Metafizik ve devrimin geri dönüşü cesur bir iddiadır ve biraz açılması gerekir. Bu iddiamı ayrıntılandırmak için, yirminci yüzyılın sonlarında sözde ‘metafiziğin sonu’, ‘felsefenin ölümü’ ve ‘devrimin tükenişi’ ne karşı çıkan iki çağdaş filozofun çalışmalarından yararlanacağım: Gilles Deleuze ve Alain Badiou. Nihayette iddiam odur ki, bu iki düşünür arasında hangi farklılıklar olursa olsun, metafiziğe geri dönüşün çok spesifik ve ortak bir formülasyonunu bulabiliriz; bunun da, politik devrimin temsili olmayan bir teorisine doğru umut verici yeni bir yön önerdiğine inanıyorum. Daha açık söylemek gerekirse, ontoloji ve felsefe ile siyaset arasındaki ilişkiye dair önemli anlaşmazlıkları olmasına rağmen (ya da tam da bundan dolayı) Deleuze ve Badiou, “olay metafiziği” olarak adlandırdığım şeye karşı bağlılığı paylaşırlar. Olay metafiziğinden, ifade etmek istediğim, onların realizmlerinin iki felsefi bağlılık üzerine kurulu olduğudur: (I) ontolojik olumsallığın (veya çokluğun) gerekli koşulu ve (2) olayların varlığı ve sonuçlarının yeterli koşulu. Badiou için olaylar nispeten nadir olabilir ve Deleuze için sayıları çok daha fazla olduğu halde burada önemli olan, her iki düşünür için olaylar, metafizik ve devrimin geri dönüşünü mümkün kılan olaylardır.
Metafizik ve politik devrim arasındaki ilişki nedir? Çağdaş Avrupa felsefesinde en çok itibarsızlaştırılmış iki kavram olmasına rağmen, bu yazı, hem Fransız filozof Gilles Deleuze hem de Alain Badiou’nun çalışmalarında her iki kavramın geri dönüşüne tanık olduğumuzu iddia etmektedir.[1] Fakat bu kavramların geri dönüşü, bütünlük ve devletin tanımladığı klasik metafizik ve modern devrimin önceki biçimlerinin salt bir tekrarı değildir. Aksine, bu geri dönüş, bu kavramların özündeki temel şeyleri değiştiren ve onlara oldukça yeni bir yaşam veren bir dönüş; diferansiyel (farksal) dönüştür. Birçok çağdaş Avrupalı filozof “metafiziğin sonu” nu ve “felsefenin ölümü” nü ilan etmiştir. Metafizik ve devrim fikirlerini yıllar önce gömmüşler, ancak hayaletleri mezardan geri dönmesin diye de onları kötülemenin sonsuz görevini sürdürmeye devam etmişlerdir.

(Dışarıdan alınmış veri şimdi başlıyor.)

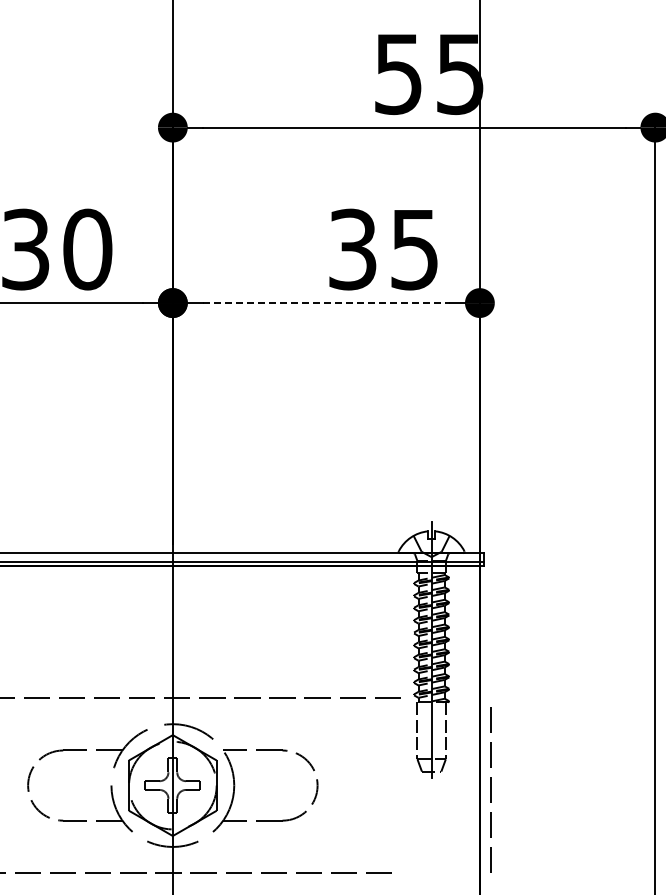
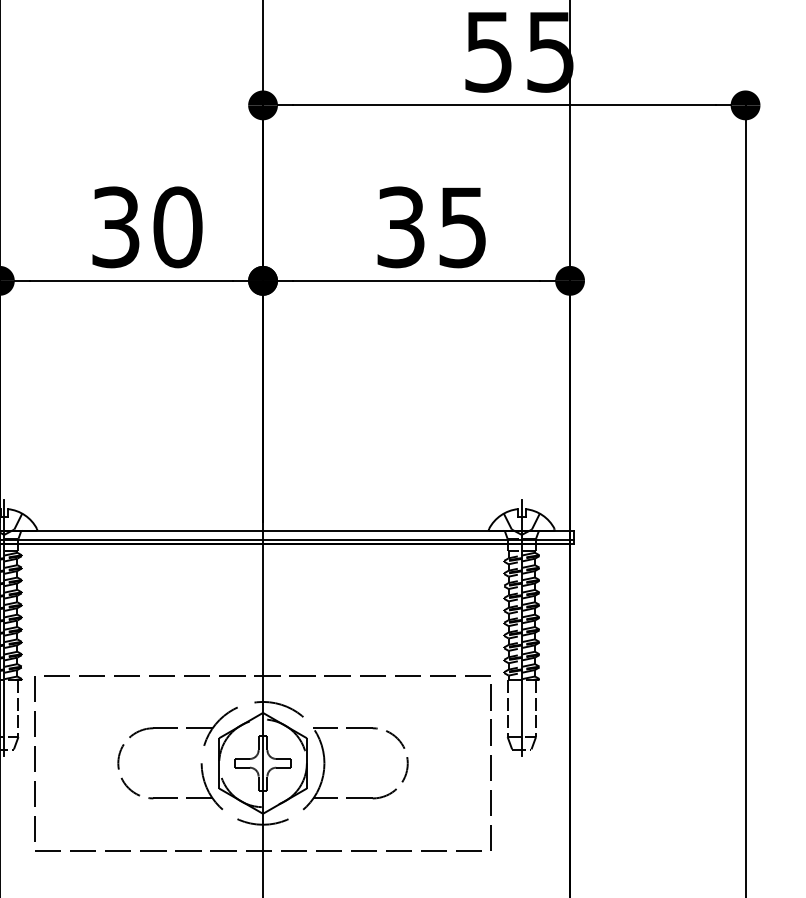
text: (383, 249) -> (431, 227), moved
line: (326, 302) -> (416, 280), dashed -> solid
line: (490, 789) -> (490, 767), moved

Çağdaş felsefe, olumlu bir post-Kantçı yön ve daha olumsuz bir eleştirel yön olmak üzere post-metafizik iki yöne çekilmiştir. İlk yönde, felsefenin gerçeğe erişimi, Quentin Meillassoux’un savunduğu gibi göreceli ya da “correlationist”(bağlılaşımcı)dır. Bu yönde, felsefenin gerçeklere…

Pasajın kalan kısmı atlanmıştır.